20 minutes ago, Alfred said:

The drawing is pure vector, isn’t it?

Indeed, yes.

20 minutes ago, Alfred said:

Even if you had started with A7 you would still have had the option to output at A3 size or even A0 size with no loss of quality.

Quite probably, but there could be issues over the bleed areas, I am not sure. Anyway, A3 allows me to have items quite large in pixels and it is how I choose to proceed. i find A3 to be a nice size to have a print, just personal choice I suppose.

William

 

Until December 2022, using a Lenovo laptop running Windows 10 in England. From January 2023, using an HP laptop running Windows 11 in England.

Posted

You really have no understanding of pixels. Why would you create a vector image using pixels, a measurement unit of raster images for displays, as your unit measurement? Then worry about bleed which is only of concern in print?

Do you also use a cement mixer and Freezer for baking cakes?

If you're designing for print use proper measurements, as you've been advised before. There are no pixels in vector. It's the whole point.

I'm beginning to feel you're the type of person who'd take the wheel and try and revert it back to a square.

Using M2 Mac mini with 16GB RAM. OS: Sonoma 14.5

Posted
2 hours ago, Ash Eldritch said:

Why would you create a vector image using pixels, a measurement unit of raster images for displays, as your unit measurement?

Because use of pixels as the measurement unit allows me to set the position and size of text frames and objects with the maximum available precision using whole numbers.

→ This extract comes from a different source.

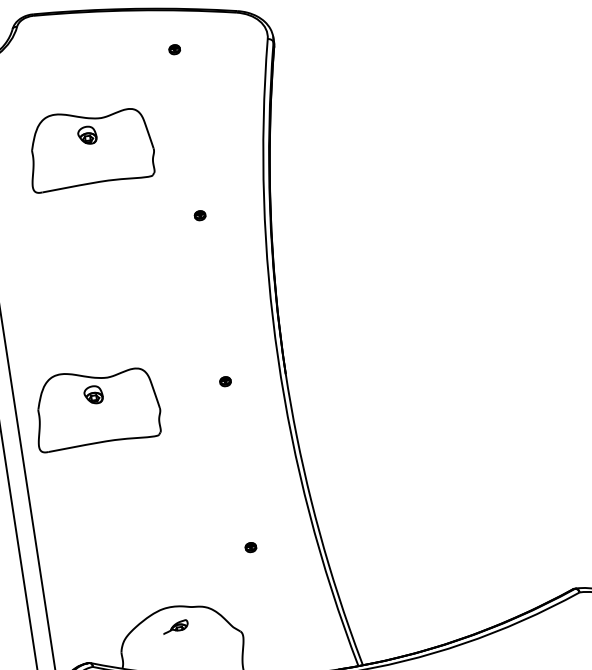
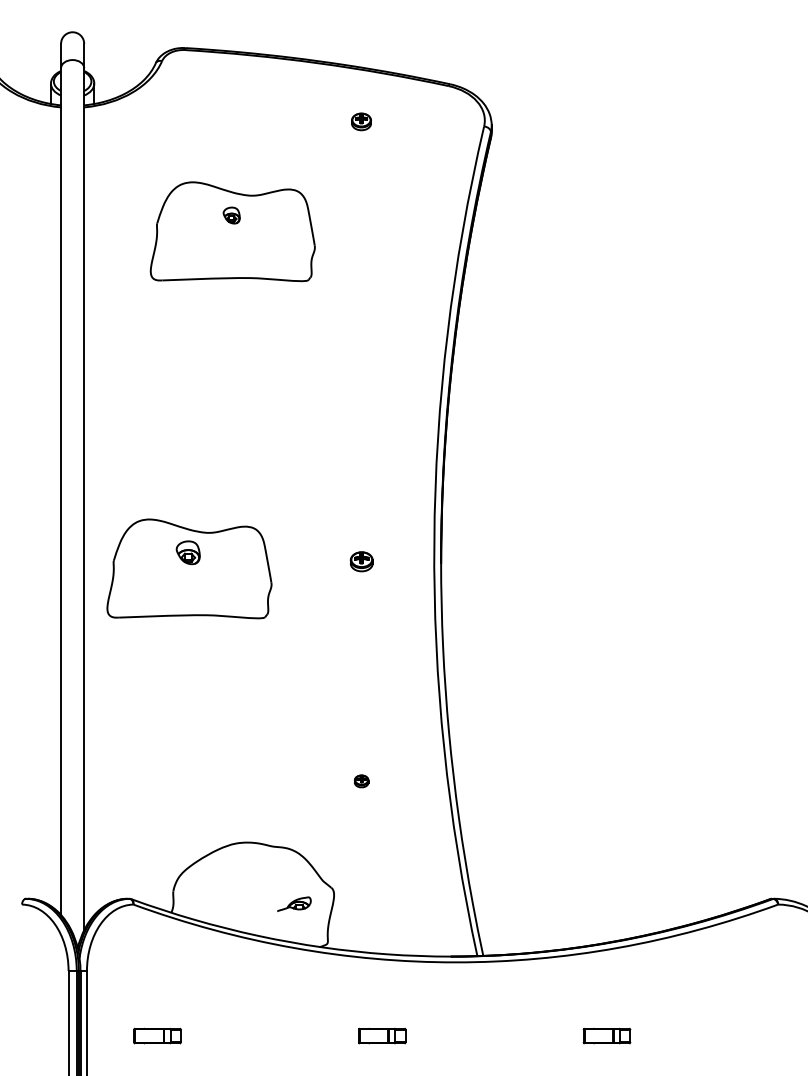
part: (174, 49) -> (361, 121), size x1.4
part: (87, 135) -> (231, 215), size x0.7
part: (200, 215) -> (361, 341), removed
part: (225, 381) -> (361, 561), size x1.6
part: (175, 626) -> (294, 903), moved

2 hours ago, Ash Eldritch said:

Then worry about bleed which is only of concern in print?

From time to time I buy a few, sometimes two, sometimes five, A3 size prints from a print house. When I start some artwork I do not know whether I may decide to buy some prints. So I make all such artwork ready to be used to produce an A3 size PDF document to send to the print house if I choose to buy some prints of that particular artwork.

William

 

 

Until December 2022, using a Lenovo laptop running Windows 10 in England. From January 2023, using an HP laptop running Windows 11 in England.

Posted
4 minutes ago, William Overington said:

Because use of pixels as the measurement unit allows me to set the position and size of text frames and objects with the maximum available precision using whole numbers.

The use of inches, millimetres or centimetres as the unit of measure would also allow you to set positions and sizes precisely, with the added advantage that the values would have real meaning in the physical world.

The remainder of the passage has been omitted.